A. El diazepam se utiliza en dosis únicas o repetidas, así como en infusión continua. La dosis

de carga es de 0,25 mg/kg y para la infusión continua esde 0,3-0,8 mg/kg/h.

El lorazepam tiene las siguientes ventajas sobre el diazepam: Redistribución menos rápida

(actividad anticonvulsivante más prolongada), menor poder sedante y menor depresión

respiratoria. La dosis de carga es de 0,05-0,1 mg/kg.

Una alternativa de tercera línea es el midazolam, que tiene una eficacia variable, sin

embargo, es menos depresor respiratorio que los barbitúricos en dosis elevadas.
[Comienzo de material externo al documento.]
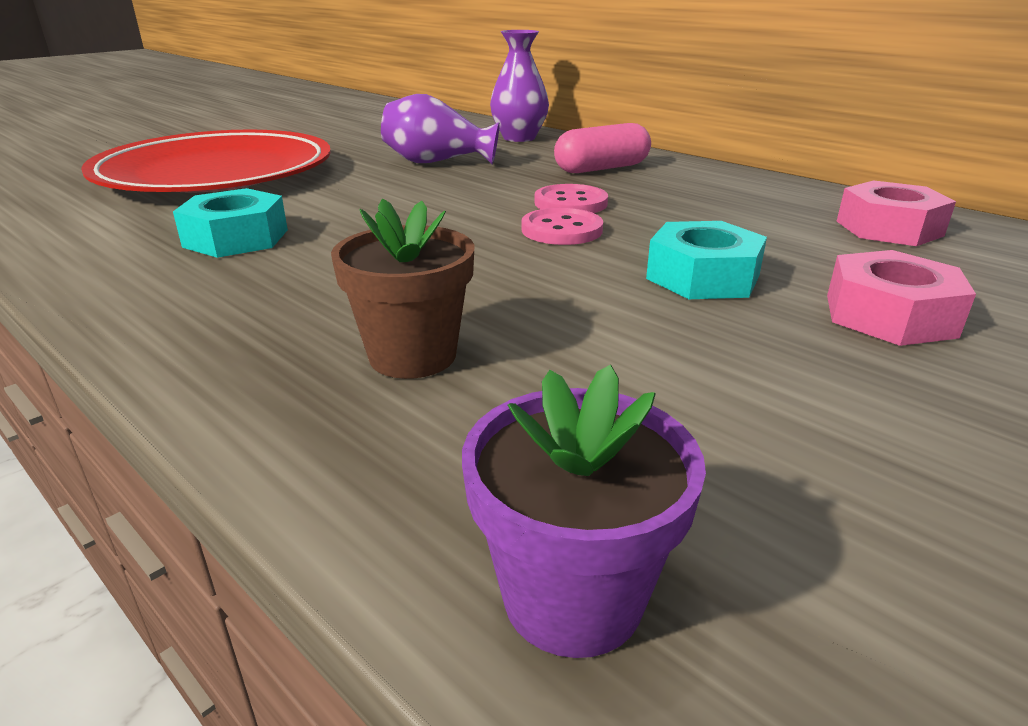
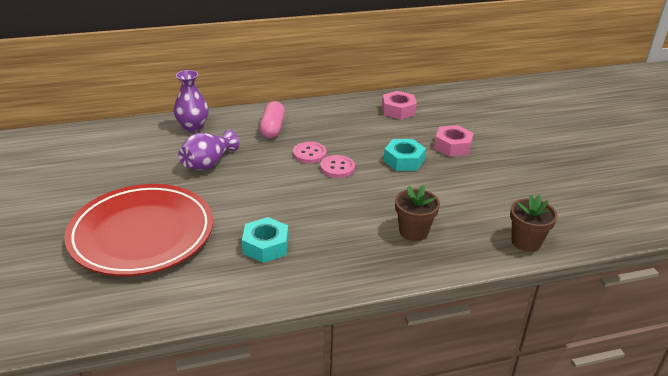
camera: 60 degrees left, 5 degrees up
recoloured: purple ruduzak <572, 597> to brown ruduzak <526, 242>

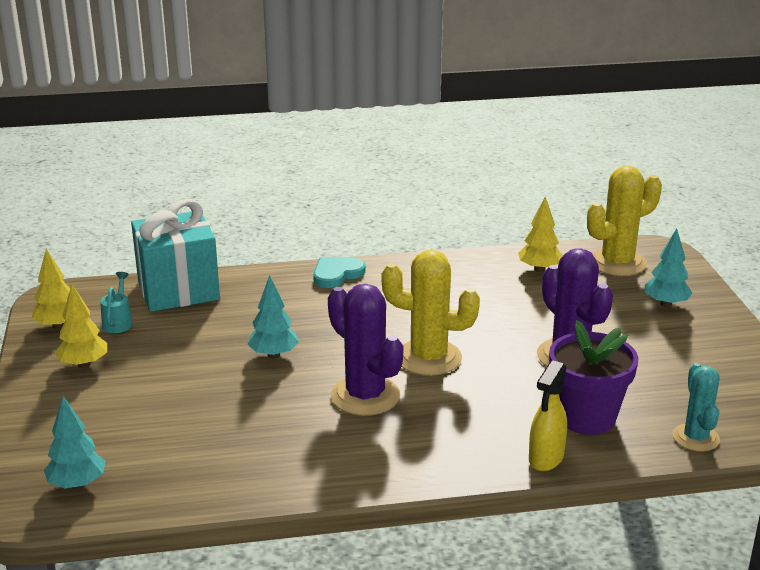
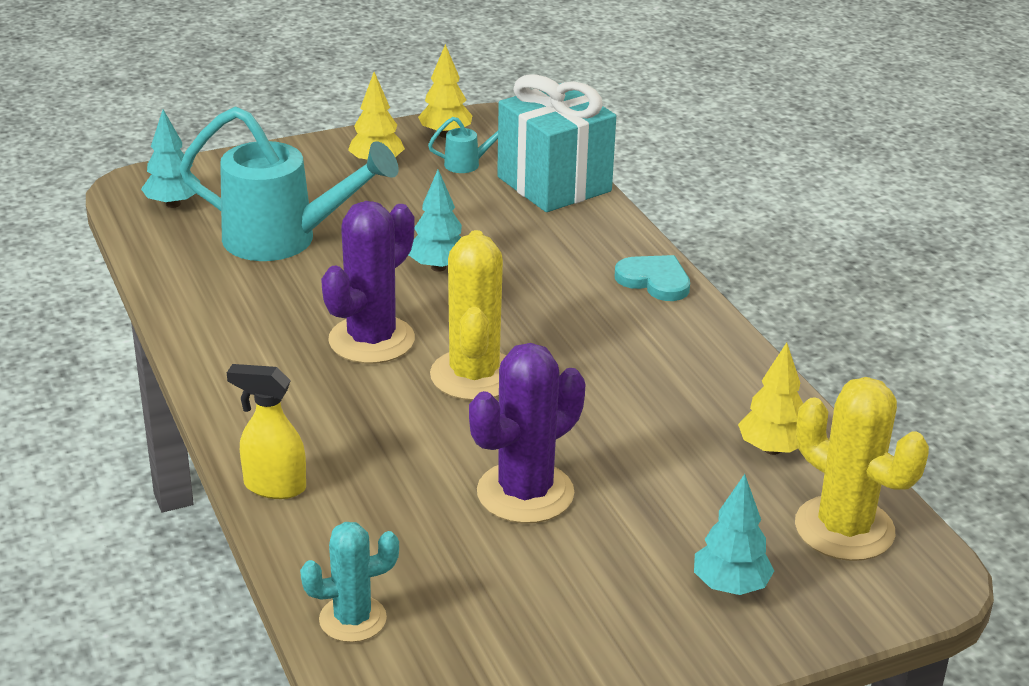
camera: 75 degrees right, 5 degrees up
removed: purple ruduzak <586, 417>
added:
Debe usarse

dosis mínima 0,05-0,1 mg/kg en infusión lenta por mayor posibilidad de reacción paradojal.

Más recientemente se ha utilizado la lidocaína que puede ser efectiva en las convulsiones

neonatales refractarias, pero su uso puede estar limitado por el potencial riesgo de toxicidad

cardiaca. Antiepilépticos como el levetiracetam, topiramato y bumetanida, un diurético que

actúa como supresor de la actividad depolarizante de GABA, esperan un mayor número de

ensayos clínicos para comprobar su eficacia y seguridad.

Pronóstico

El pronóstico está determinado fundamentalmente por la etiología de las crisis. Otras

variables clínicas importantes incluyen:

– Hallazgos en el EEG (ictal e interictal). Interictal anormal, riesgo relativo (RR) 40.

– Examen neurológico en el momento de las crisis. Si es anormal el RR alcanza 50.
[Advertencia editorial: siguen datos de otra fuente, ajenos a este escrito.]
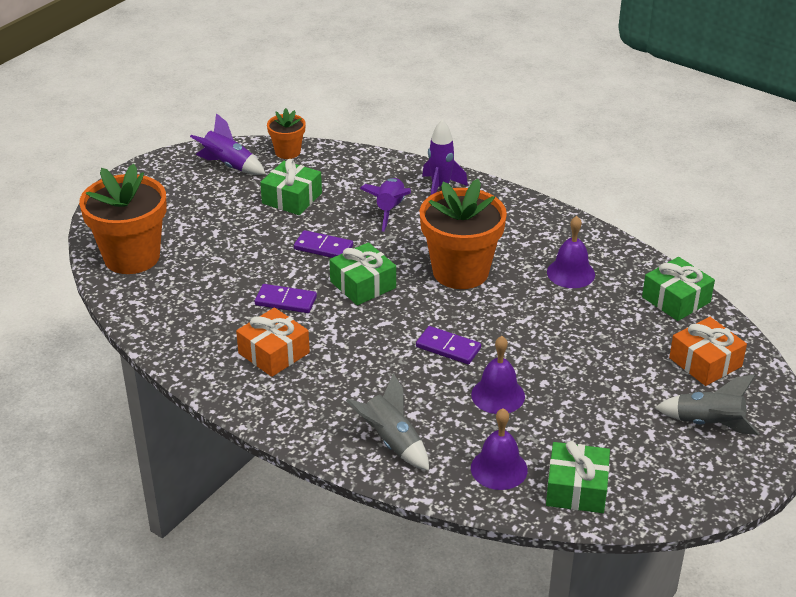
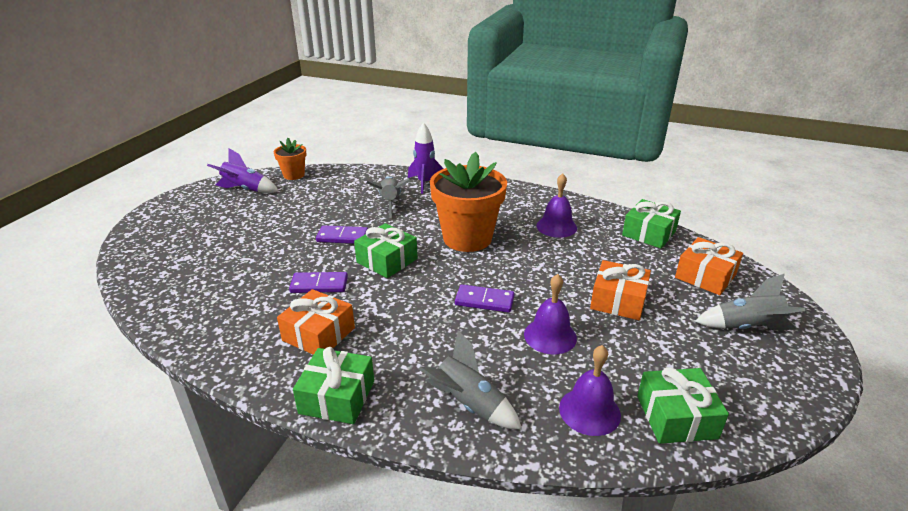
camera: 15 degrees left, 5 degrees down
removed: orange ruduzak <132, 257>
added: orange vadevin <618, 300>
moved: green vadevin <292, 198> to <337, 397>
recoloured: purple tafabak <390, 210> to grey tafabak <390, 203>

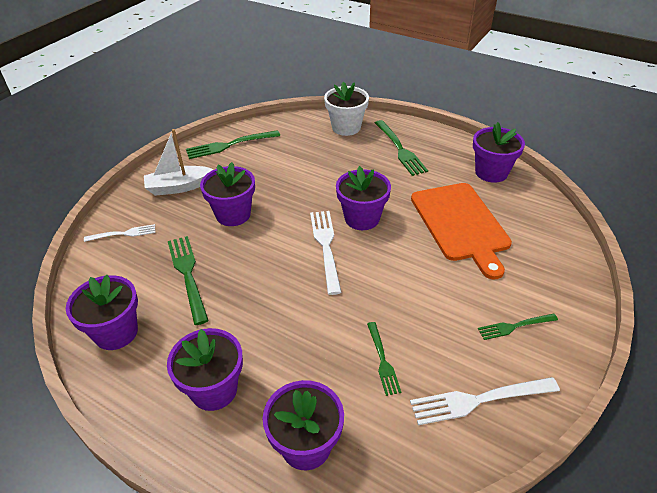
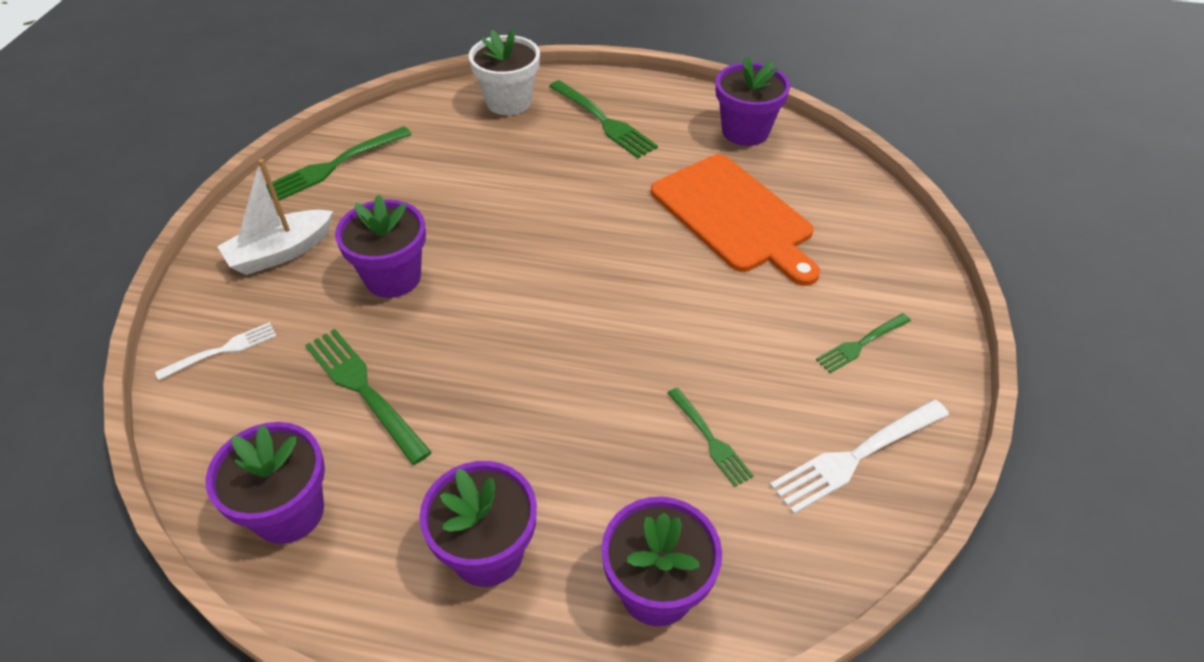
camera: 20 degrees left, 5 degrees up
removed: purple ruduzak <362, 218>; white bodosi <326, 247>

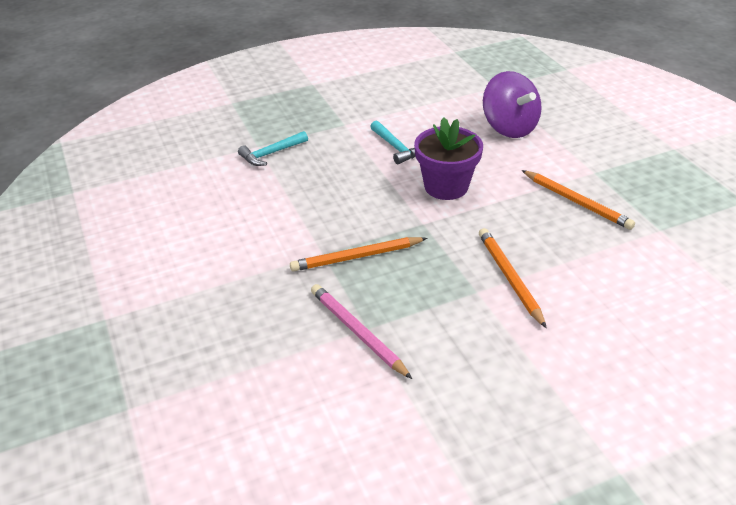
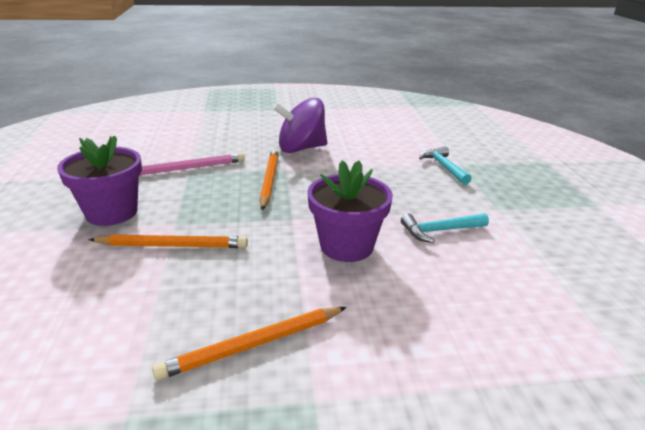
camera: 105 degrees right, 10 degrees down
added: purple ruduzak <112, 212>
moved:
– Número de fármacos necesarios para lograr el control de las crisis.

– Duración de las crisis y presencia de status epiléptico.

– Hallazgos en la neuroimagen.

– Edad gestacional (término vs pretérmino) y peso de nacimiento.
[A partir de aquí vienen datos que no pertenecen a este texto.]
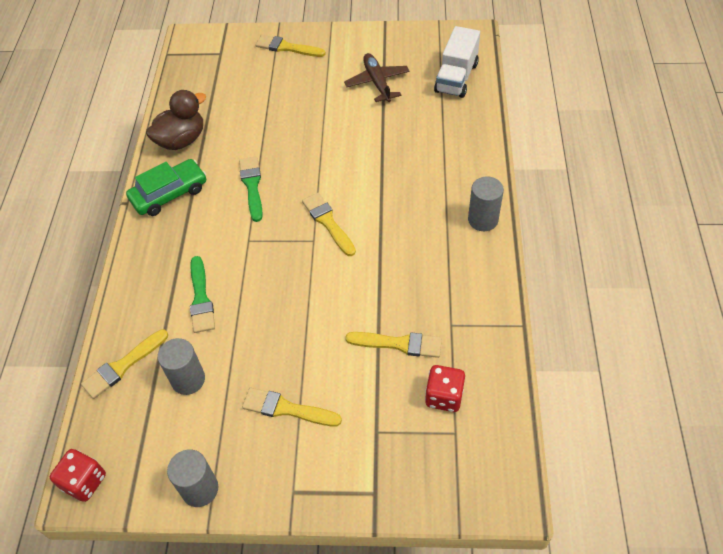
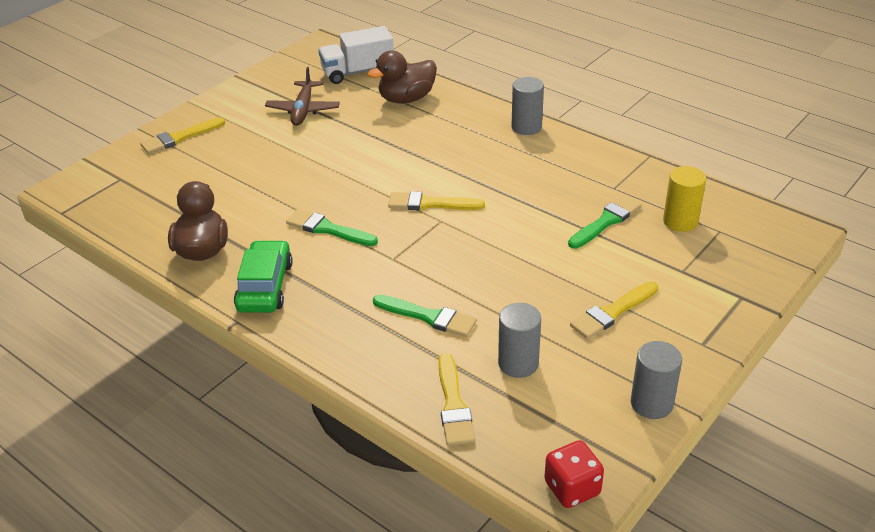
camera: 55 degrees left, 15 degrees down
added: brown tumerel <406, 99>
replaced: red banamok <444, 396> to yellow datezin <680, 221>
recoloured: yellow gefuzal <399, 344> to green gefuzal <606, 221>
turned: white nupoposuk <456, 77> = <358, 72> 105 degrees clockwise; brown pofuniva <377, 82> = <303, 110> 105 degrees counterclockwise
El riesgo de muerte asociado a las convulsiones neonatales es alto (24%-30%), así como

también una alta incidencia de otras alteraciones como retraso del desarrollo psicomotor

(55%), epilepsia posterior (27%), discapacidad cognitiva (20%-40%), parálisis cerebral (25%-

43%) y trastornos de aprendizaje (27%).

BIBLIOGRAFÍA

1. Mizrahi EM. Clinical features and electrodiagnosis of neonatal seizures. Up to date Junio 2011.

2. Mizrahi EM. Treatment of neonatal seizures. Up to date Febrero 2011.

3. Sivaswamy L. Approach to Neonatal Seizures. Clinical Pediatrics 2012; 51(5): 415-25.

4. Jensen FE. Neonatal Seizures: An Update on Mechanisms and Management. Clinical Perinatology

2009; 36: 881-900.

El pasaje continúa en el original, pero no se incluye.